[BreachExchange] Ransomware Attack Hits Louisiana State Servers

[Destry Winant]

https://www.securityweek.com/ransomware-attack-hits-louisiana-state-servers

Louisiana Governor John Bel Edwards on Monday revealed that a
ransomware attack hit state servers, prompting a response from the
state’s cyber-security team.

The incident appears to have affected only some of the state’s
servers, but the Office of Technology Services (OTS) decided to take
offline all of the servers in an effort to ensure that the infection
is contained.

“Today, we activated the state's cybersecurity team in response to an
attempted ransomware attack that is affecting some state servers. The
Office of Technology Services identified a cybersecurity threat that
affected some, but not all state servers,” Gov. Edwards announced on
Twitter.

The ransomware attack, he revealed, impacted many state agencies’
email, websites and other online applications.

According to local news reports, the Office of Motor Vehicles (OMV)
and the Louisiana Department of Health (LDH) were among the affected
services.

“The service interruption was due to OTS’ aggressive response to
prevent additional infection of state servers and not due to the
attempted ransomware attack,” Gov. Edwards said.

While the affected services started to come back online on Monday
afternoon, it might still take several days before they are fully
restored.

The state did not pay a ransom in this attack and no data loss should
have resulted from the incident. Federal agencies are investigating
the incident, Gov. Edwards said.

According to OTS, the attempted assault is similar to the ransomware
attacks that targeted local school districts and government entities
over the summer.

In July, Louisiana declared an emergency in response to a malware
attack targeting three school systems in Sabine and Morehouse parishes
and the City of Monroe.

Days later, a fourth Louisiana school district was hit by a
cyberattack, namely Tangipahoa Parish. The incident resulted in phone
lines and email at schools and some offices being shut down.

The malware used in this week’s attack was the Ryuk ransomware,
typically distributed via phishing emails, said Seth Blank, director
of Industry Initiatives at Valimail and co-chairman of the Election
Security Special Interest Group (ES-SIG) of the email industry group
M3AAWG.

“It's not a coincidence that Louisiana's systems were attacked during
an election.

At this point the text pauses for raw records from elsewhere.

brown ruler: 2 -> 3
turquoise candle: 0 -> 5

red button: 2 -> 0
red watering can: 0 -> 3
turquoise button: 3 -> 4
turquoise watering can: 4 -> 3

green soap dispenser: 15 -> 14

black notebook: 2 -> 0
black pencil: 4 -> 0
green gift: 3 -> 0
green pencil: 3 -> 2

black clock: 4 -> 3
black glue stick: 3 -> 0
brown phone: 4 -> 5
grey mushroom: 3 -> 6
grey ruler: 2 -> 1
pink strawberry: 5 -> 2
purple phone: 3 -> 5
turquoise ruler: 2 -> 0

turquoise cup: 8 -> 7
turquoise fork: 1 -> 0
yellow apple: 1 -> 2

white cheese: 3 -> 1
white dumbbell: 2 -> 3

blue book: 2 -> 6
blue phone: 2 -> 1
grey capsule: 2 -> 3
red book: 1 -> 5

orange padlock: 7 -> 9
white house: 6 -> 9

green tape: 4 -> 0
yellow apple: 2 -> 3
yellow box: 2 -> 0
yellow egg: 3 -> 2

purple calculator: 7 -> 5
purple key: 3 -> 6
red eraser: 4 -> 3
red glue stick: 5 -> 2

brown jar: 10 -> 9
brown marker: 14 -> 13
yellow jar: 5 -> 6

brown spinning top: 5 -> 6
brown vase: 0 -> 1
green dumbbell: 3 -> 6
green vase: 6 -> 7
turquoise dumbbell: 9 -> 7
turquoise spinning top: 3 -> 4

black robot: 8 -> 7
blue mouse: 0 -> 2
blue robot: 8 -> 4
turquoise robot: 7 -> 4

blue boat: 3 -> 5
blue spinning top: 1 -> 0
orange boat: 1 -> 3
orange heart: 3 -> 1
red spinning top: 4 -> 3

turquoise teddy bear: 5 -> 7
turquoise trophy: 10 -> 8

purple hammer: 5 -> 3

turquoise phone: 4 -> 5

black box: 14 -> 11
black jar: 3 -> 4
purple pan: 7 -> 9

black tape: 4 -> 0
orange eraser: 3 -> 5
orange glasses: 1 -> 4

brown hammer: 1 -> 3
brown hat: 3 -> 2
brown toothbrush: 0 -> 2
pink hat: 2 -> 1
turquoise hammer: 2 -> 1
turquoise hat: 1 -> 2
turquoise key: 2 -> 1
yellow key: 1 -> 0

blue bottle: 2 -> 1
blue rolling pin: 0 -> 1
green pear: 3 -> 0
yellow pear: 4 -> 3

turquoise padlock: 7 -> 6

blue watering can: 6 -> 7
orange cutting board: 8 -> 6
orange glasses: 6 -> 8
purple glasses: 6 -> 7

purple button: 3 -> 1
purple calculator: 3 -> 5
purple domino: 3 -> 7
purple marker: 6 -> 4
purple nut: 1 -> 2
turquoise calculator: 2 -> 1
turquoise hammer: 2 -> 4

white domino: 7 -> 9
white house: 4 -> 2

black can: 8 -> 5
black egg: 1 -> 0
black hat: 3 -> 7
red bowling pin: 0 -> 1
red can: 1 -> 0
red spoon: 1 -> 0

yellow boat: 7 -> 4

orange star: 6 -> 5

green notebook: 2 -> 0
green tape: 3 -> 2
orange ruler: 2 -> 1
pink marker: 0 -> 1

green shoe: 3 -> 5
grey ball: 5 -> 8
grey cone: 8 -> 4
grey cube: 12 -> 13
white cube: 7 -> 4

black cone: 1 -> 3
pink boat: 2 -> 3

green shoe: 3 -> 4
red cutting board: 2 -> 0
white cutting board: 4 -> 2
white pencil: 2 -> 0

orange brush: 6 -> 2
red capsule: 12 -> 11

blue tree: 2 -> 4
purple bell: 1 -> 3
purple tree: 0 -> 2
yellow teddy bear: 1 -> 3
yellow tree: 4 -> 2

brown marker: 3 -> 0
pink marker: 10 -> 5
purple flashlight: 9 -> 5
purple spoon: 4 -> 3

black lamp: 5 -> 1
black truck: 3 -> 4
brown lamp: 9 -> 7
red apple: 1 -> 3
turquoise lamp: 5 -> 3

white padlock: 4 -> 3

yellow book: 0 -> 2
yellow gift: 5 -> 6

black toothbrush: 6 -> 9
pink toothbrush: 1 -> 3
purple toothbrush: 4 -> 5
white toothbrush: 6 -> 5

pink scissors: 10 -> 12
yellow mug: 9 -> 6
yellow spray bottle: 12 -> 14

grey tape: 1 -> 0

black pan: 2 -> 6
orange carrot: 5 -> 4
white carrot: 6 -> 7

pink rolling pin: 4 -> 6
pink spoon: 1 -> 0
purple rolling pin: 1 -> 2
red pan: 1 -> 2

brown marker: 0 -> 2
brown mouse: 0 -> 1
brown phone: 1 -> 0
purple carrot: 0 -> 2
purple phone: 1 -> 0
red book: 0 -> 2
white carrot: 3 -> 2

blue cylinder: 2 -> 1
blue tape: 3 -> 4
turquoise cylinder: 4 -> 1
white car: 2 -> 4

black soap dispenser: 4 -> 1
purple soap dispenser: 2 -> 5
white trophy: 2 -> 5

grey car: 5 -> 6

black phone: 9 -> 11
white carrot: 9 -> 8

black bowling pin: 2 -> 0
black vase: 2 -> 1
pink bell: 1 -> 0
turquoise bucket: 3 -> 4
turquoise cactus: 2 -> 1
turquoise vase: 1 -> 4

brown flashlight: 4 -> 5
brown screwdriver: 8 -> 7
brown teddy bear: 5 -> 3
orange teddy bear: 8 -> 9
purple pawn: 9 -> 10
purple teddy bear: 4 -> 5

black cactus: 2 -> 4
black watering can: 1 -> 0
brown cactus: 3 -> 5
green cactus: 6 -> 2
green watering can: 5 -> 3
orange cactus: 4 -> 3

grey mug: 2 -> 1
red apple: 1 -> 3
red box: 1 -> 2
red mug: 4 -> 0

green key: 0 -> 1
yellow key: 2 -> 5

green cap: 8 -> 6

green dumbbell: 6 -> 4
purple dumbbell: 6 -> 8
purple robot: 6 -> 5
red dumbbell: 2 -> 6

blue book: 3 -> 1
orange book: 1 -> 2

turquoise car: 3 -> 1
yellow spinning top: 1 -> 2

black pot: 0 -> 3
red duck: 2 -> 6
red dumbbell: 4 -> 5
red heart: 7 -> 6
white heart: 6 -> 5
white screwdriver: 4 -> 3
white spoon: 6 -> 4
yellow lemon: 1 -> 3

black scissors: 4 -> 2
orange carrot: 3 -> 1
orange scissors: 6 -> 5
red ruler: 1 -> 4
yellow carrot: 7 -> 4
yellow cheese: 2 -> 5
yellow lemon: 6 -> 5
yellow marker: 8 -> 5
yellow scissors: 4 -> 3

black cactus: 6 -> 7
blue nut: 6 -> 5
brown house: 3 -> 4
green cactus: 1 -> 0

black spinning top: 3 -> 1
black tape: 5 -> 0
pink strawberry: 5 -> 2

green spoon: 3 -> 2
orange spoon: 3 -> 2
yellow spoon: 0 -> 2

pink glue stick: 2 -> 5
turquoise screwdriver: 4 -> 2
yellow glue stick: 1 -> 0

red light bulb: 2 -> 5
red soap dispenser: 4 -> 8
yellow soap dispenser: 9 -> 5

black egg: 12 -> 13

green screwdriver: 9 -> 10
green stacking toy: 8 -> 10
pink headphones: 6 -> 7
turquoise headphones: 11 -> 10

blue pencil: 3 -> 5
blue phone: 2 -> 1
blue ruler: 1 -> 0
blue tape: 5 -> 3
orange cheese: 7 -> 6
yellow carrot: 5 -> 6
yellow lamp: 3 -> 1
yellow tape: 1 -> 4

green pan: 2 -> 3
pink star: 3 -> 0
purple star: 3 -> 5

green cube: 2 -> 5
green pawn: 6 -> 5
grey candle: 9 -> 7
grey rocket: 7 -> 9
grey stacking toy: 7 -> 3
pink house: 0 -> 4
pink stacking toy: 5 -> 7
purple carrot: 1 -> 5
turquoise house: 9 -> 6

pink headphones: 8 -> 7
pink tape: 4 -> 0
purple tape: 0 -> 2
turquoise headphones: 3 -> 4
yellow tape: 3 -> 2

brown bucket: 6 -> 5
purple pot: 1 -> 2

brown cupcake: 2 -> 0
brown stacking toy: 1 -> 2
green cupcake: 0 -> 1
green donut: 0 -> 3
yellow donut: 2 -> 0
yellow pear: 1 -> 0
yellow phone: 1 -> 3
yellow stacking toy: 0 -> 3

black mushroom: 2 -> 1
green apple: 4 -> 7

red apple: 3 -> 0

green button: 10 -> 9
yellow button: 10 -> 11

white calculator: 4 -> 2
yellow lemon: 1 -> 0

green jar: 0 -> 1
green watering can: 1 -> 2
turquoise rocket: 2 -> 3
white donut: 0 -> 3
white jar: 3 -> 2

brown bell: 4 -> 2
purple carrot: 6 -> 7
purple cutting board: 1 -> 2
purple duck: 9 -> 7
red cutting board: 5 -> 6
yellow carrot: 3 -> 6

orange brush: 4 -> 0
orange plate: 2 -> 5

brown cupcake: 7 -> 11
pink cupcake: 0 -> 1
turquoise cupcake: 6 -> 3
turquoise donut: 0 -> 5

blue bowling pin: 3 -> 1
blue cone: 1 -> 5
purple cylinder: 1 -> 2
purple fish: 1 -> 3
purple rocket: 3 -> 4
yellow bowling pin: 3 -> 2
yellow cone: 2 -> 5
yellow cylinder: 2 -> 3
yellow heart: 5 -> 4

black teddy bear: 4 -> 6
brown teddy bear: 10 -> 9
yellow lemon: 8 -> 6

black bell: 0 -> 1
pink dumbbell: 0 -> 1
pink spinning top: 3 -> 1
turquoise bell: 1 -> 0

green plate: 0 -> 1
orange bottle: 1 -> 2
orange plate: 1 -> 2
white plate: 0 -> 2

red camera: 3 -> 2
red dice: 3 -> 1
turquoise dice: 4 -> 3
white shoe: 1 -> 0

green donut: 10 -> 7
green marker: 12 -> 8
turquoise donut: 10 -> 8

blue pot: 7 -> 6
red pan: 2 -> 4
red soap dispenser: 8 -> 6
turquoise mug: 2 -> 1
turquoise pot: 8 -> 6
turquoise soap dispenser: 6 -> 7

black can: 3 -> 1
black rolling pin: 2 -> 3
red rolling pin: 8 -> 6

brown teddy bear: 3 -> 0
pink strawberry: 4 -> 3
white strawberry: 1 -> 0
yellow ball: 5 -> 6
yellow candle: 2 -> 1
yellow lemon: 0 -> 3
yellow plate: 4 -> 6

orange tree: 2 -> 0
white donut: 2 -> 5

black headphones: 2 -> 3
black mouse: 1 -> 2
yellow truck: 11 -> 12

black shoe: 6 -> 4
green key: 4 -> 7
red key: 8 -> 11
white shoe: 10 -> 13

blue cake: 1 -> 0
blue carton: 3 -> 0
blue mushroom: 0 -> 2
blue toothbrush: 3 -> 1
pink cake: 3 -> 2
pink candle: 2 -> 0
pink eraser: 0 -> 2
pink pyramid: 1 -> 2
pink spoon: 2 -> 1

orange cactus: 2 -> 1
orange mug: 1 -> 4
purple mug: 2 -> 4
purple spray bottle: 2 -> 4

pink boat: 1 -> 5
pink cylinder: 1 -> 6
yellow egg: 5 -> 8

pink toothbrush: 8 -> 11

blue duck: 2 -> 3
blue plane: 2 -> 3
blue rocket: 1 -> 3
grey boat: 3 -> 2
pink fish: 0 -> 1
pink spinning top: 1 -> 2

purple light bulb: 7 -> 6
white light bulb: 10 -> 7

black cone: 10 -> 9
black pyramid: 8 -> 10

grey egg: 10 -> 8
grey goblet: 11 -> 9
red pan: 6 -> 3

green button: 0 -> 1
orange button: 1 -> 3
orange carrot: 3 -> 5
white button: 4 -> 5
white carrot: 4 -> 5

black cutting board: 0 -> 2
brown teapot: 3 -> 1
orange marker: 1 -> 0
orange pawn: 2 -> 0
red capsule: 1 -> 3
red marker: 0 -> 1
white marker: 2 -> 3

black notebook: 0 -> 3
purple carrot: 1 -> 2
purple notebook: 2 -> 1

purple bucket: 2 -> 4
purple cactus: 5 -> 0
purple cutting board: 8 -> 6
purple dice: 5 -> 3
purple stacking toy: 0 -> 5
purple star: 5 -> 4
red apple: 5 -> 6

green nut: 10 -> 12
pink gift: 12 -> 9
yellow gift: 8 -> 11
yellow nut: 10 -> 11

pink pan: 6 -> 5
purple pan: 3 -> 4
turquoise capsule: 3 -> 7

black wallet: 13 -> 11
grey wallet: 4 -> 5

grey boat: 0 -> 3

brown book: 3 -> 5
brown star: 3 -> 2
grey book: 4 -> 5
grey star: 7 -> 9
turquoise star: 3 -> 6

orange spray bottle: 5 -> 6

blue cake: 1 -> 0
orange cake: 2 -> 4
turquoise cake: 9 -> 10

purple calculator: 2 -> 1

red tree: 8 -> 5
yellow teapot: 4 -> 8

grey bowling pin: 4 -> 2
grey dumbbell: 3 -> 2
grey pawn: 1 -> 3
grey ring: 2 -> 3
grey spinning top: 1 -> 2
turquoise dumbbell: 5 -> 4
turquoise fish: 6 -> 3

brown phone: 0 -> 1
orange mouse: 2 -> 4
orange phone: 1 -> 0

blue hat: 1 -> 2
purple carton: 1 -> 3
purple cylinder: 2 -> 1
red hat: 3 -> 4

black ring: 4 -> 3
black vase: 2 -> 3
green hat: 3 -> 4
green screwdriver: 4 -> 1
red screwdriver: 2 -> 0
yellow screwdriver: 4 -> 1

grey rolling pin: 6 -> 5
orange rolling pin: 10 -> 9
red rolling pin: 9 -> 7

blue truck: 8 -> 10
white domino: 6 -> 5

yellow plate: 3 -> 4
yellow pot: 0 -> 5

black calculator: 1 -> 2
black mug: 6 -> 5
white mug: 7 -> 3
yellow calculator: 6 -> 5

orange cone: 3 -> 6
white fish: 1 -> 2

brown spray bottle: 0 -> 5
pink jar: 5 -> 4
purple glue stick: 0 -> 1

While it’s fortunate the incident does not appear to have
disrupted election activity, we can expect to see similar attacks as
the 2020 election draws near, and other states may not be so lucky.
Given how many cities have been taken offline due to ransomware,
there’s a very real threat to election integrity for municipalities
that implement computer-based voting, electronic pollbooks, digital
vote tabulation, or digital transmission of voting results — which is
to say, virtually all of them,” Blank told SecurityWeek.

“To stop these crippling cyberattacks, state and local governments
need to implement proper best practices, starting by locking down the
primary vector for such attacks by preventing the phish from getting
to inboxes in the first place — which can be done by validating sender
identity. Implementing DMARC is the critical first step,” Blank added.

“State and local governments across the United States have been
experiencing an outbreak of ransomware attacks in 2019,” Kimberly
Goody, manager of FireEye’s Cybercrime Analysis unit, said in an
emailed comment to SecurityWeek. “Initial analysis suggests that
publicly reported incidents have nearly doubled in comparison to 2018.
Typically, these attacks have involved the distribution of ransomware
post compromise en masse through a victim environment. This
methodology allows threat actors to maximize their disruption of the
victim organization effectively increasing the likelihood that the
victim will acquiesce to ransom demands.”